A Georgia Tech system that combines eye-tracking glasses and facial-recognition software to determine when children are making eye contact, with the purpose of detecting autism and other behavioral disorders in children.

Credit: Georgia Tech

Georgia Tech researchers have developed two tools that automatically measure children's behavior to provide insight into behavioral disorders such as autism.

One system combines eye-tracking glasses and facial-recognition software to determine when children are making eye contact, and the other is a wearable system that uses accelerometers to monitor and categorize problem behaviors in children. Both technologies are being deployed in Georgia Tech's Center for Behavior Imaging, which is applying computational methods to screen, measure, and understand autism and other behavioral disorders.
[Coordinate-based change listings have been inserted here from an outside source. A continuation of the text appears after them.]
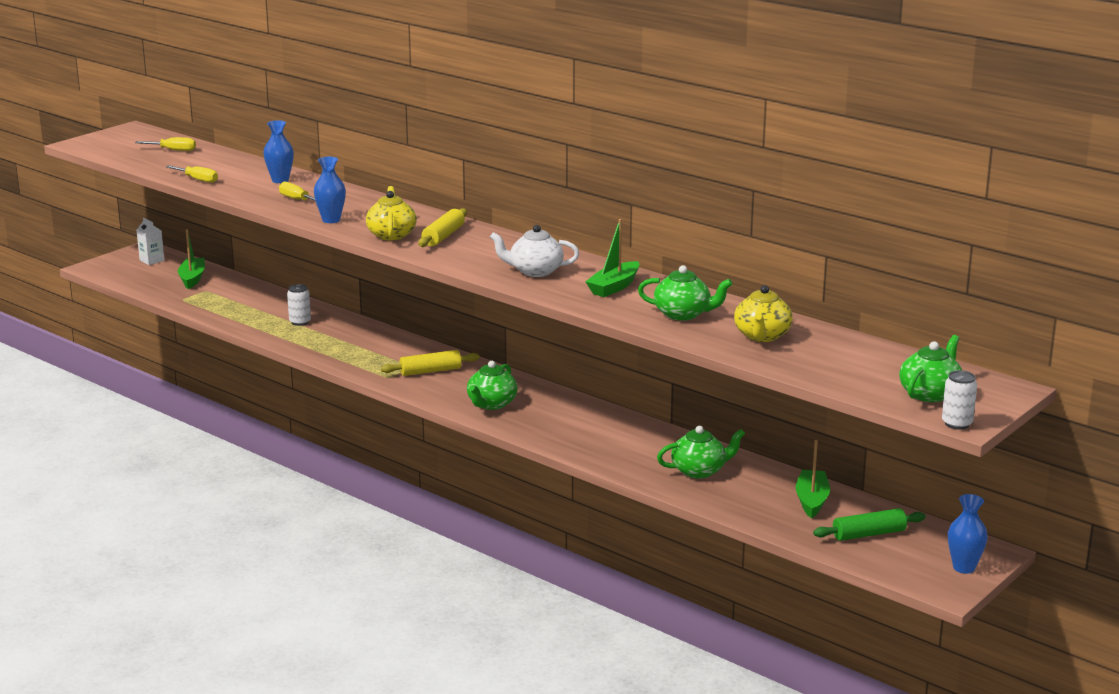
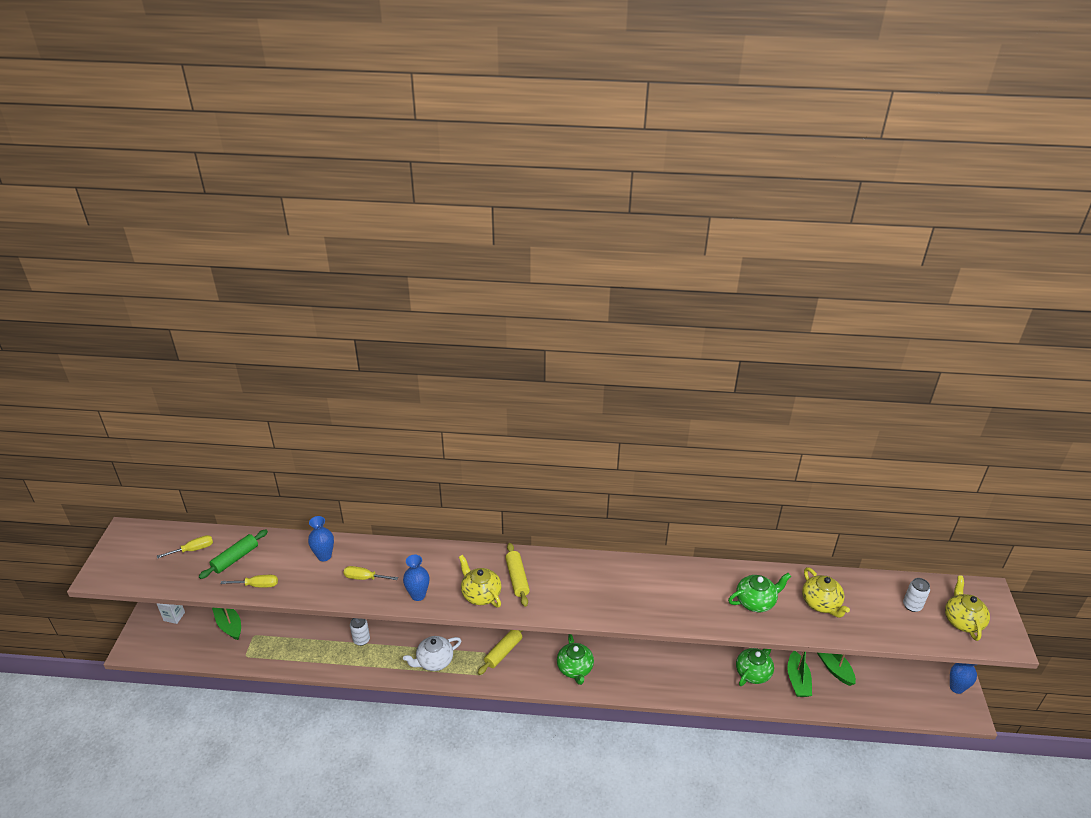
camera: 35 degrees left, 15 degrees up
(535, 271) = (620, 594): white teapot -> white teapot (434, 661)
(614, 287) = (685, 589): green boat -> green boat (797, 680)
(868, 534) = (888, 684): green rolling pin -> green rolling pin (235, 558)
(930, 394) = (962, 620): green teapot -> yellow teapot
(957, 424) = (1006, 647): white can -> white can (912, 605)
"The exciting thing about our method is that it can produce these measures automatically and could be used in the future to measure eye contact outside the laboratory setting," says Georgia Tech professor Jim Rehg.

The wearable system consists of sensors that use accelerometers to detect movement by the user. Algorithms then analyze the sensor data to automatically detect episodes of problem behavior and classify them. During testing, the system was able to detect problem-behavior episodes with 81 percent accuracy and classified them with 70 percent accuracy.

"Our ultimate goal with this wearable sensing system is to be able to gather data on the child’s behavior beyond the clinic," says Georgia Tech researcher Agata Rozga.